I kind of let it go for a while and I started listening to Betty Carter and Abby Lincoln and those were jazz singers and amazing interpreters of songs who also had a great amazing repertoire of songs that they wrote that kind of talked about their struggles and their view. After hearing Abby Lincoln’s songs, there was something very simple about them, and very profound. I thought, “Well maybe let me try this and see how it goes.”

“Womanchild” is definitely the first song that I ever wrote that I was happy with and didn’t want to throw away. There’s something really exciting about that first song and the first time you share it with somebody, and they don’t tell you that they hate it. And when you really have no experience and nobody’s taught you anything, you’re kind of just learning on the job and it’s something really fun.

The song Womanchild is interesting because it’s about finding a balance between your adult side and your inner child. Is that a major aspect of your personality?

A lot of people think I’m older than I seem. I get the old soul thing sometimes. On the other hand, I’m very childish. I’m very much in need of help and kind of lost in this world. I think about my grandma at my age. She probably was not as adolescent as I am, and as I probably will be for the next 10 years.
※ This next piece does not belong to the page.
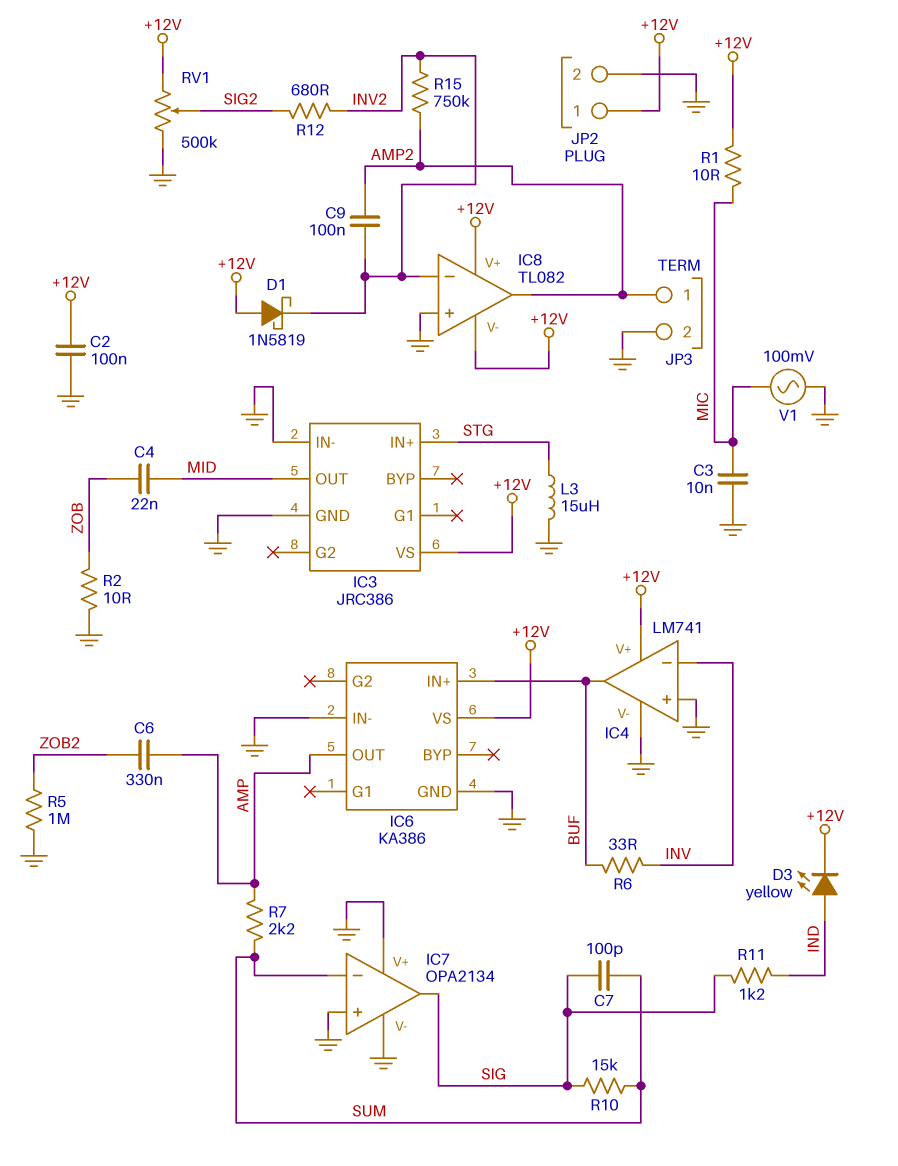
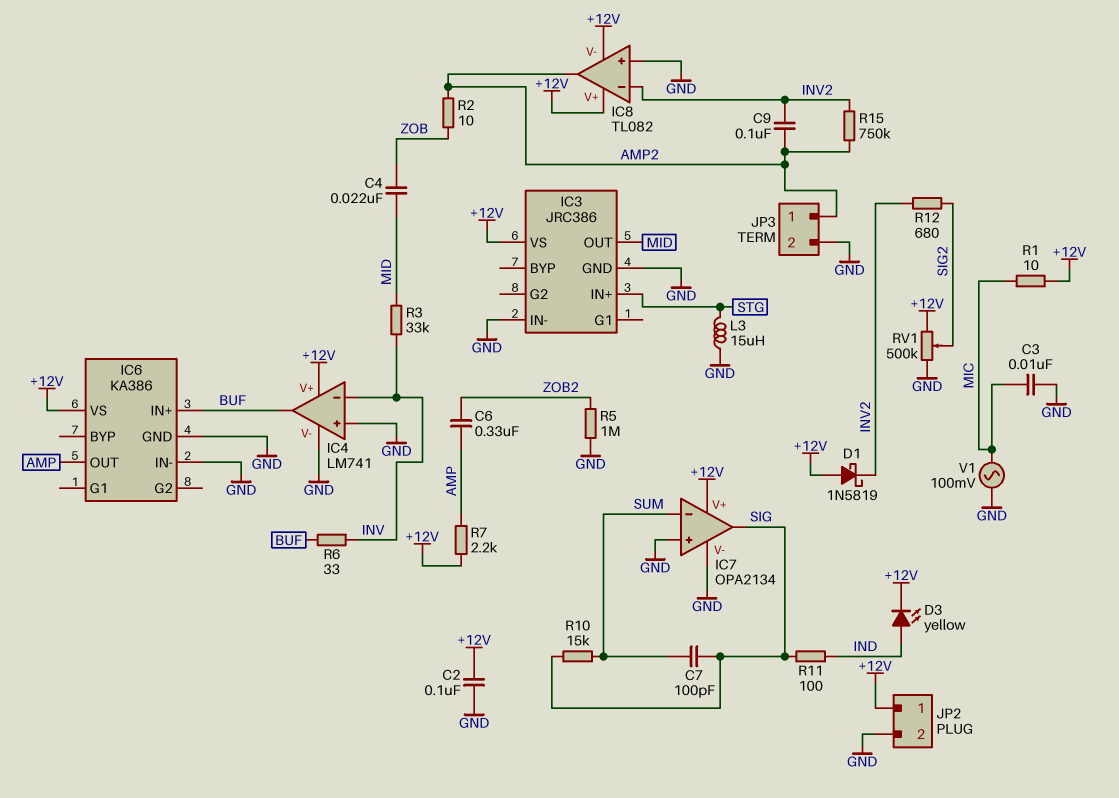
IC7 pin V+: GND -> +12V
R2: 10 (GND, ZOB) -> 10 (AMP2, ZOB)
R3: none -> 33k (INV, MID)
R7: 2.2k (AMP, SUM) -> 2.2k (+12V, AMP)
R11: 1.2k (IND, SIG) -> 100 (IND, SIG)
Sometimes when you write something, it becomes something else. I started thinking about art and my favorite art has two aspects: Something very mature and also something very naïve. To have that openness as a child, but also that developed keen intellectual sense of an adult. I love Thelonius Monk’s work and I think there’s a little bit of that in his music. I thought the same thing about jazz as a woman-child. It’s the ultimate music where it’s very instinctive, like “Let’s just play what comes out of our heads.” But also this very developed intellectual savant, like I’m working 12 hours a day trying to learn music theory and very complicated concepts in this very spontaneous, almost playful music. It became different things as time went on and I started thinking about it more and more.

Cecile McLorin Salvant performs at Catalina Bar & Grill on Sunset Blvd. on February 17. Tickets are $30 and the show starts at 8:30pm.